Crimée: L'Ukraine a-t-elle son mot à dire sur l'avenir de son territoire?
INTERVIEW•Eléments de réponse avec Dominique Colas, prof émérite à Sciences-Po, alors que les négociations entre Whashington et Moscou se poursuivent...Propos recueillis par Bertrand de Volontat
Et l’Ukraine dans tout ça? Depuis la fin de Ianoukovitch et l’annexion par la Russie de la Crimée, le sort de l’Ukraine est devenu l’affaire d’une opposition Est-Ouest. Washington et Moscou continuent de discuter, malgré des «positions divergentes» concernant la crise ukrainienne, a déclaré ce dimanche le chef de la diplomatie russe Sergueï Lavrov. John Kerry a quant à lui appelé la Russie à retirer ses troupes de la frontière ukrainienne, qui faisait craindre à Kiev une invasion de sa partie orientale, en grande partie russophone, et affirmé qu’aucune décision sur l’Ukraine ne serait prise sans la participation de Kiev, à l’issue d’une rencontre avec son homologue russe à Paris. Interrogé par 20 Minutes, Dominique Colas, professeur émérite à Sciences Po Paris, évoque la place de l’Ukraine dans les discussions qui concernent son avenir.
L’Ukraine a-t-elle définitivement perdu la Crimée?
Les Etats-Unis ont accepté l’annexion de la Crimée. Dorénavant, la question qui se pose est: que va devenir ce territoire, à qui va-t-il être rattaché? La péninsule de la mer Noire est passée en moins de trois semaines du statut de république autonome ukrainienne à celui de sujet de la Fédération de Russie. Il est possible que la Crimée conserve un statut indéterminé. Mais à ce jour, même si les Etats-Unis ne reconnaissaient finalement pas la légitimité du référendum rattachant la Crimée à la Russie, il serait difficile de faire machine arrière.
L’Ukraine est-elle la grande perdante des discussions russo-américaines?
L’Ukraine va bénéficier du rapprochement avec l’Union européenne et se retrouve bénéficiaire d’une assistance financière qui vient récompenser en quelque sorte la perte de la Crimée. La vraie menace vient de la volonté de la Russie et de l’ancien président ukrainien Viktor Ianoukovitch, notamment, de fédéraliser l’Ukraine. Ce qui pourrait conduire à la sortie de nombreux territoires pro-russes ukrainiens.
L’Ukraine peut-elle exiger de faire partie des négociations concernant l’avenir de son propre territoire?

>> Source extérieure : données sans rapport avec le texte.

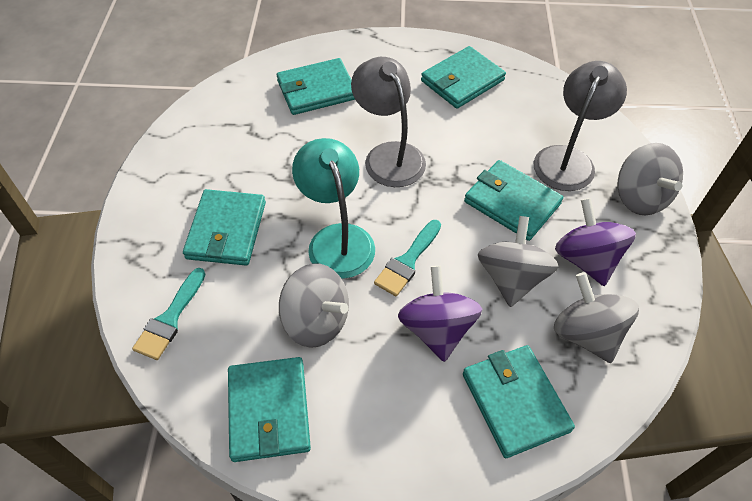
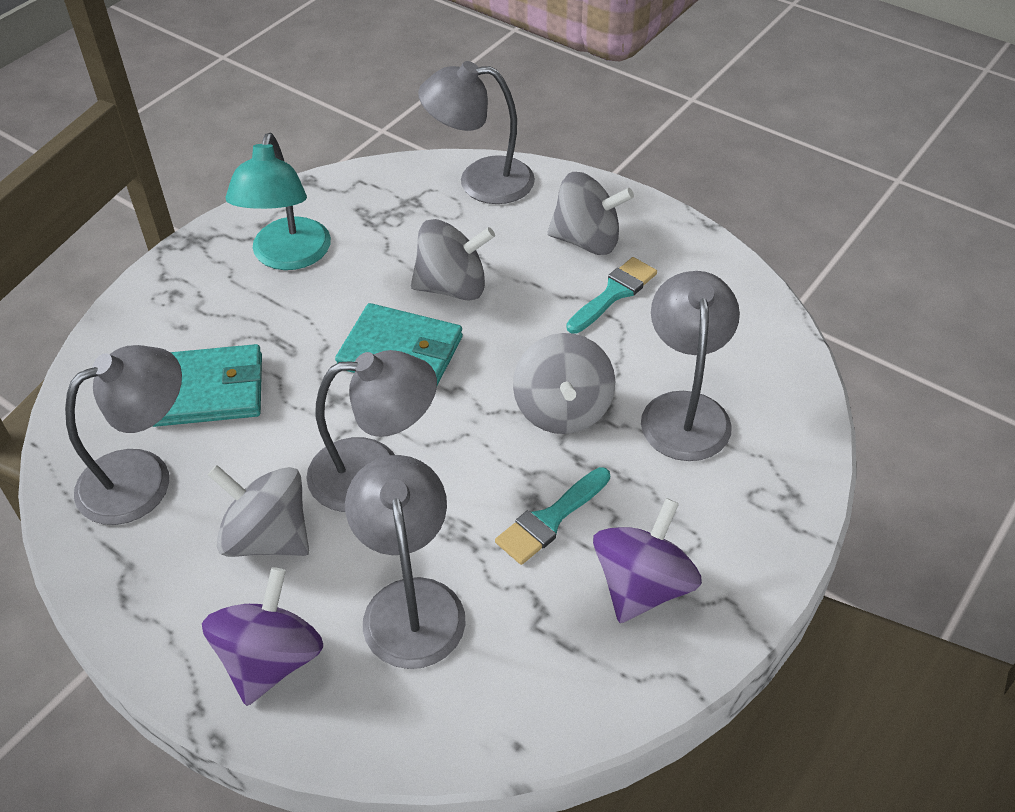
grey lamp: 2 -> 5
turquoise wallet: 6 -> 2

La position des Ukrainiens sera difficile jusqu’au 25 mai et l’élection présidentielle destinée à remplacer Viktor Ianoukovitch. Avec un président démocratiquement élu, ils retrouveront leur place au cœur des discussions. Mais un des aspects importants à noter est le recul de la partie la plus violente de l’extrême droite. Elle voit sa présence réduite et son influence politique en perte de rayonnement, notamment dans les rues de Kiev. Mais il est encore trop tôt dans la campagne pour dire qui l’emportera. [Le favori des sondages est pour l’instant le milliardaire Petro Porochenko, qui a d’ailleurs reconnu que l’Ukraine avait peu de chances de retrouver la Crimée à court terme.]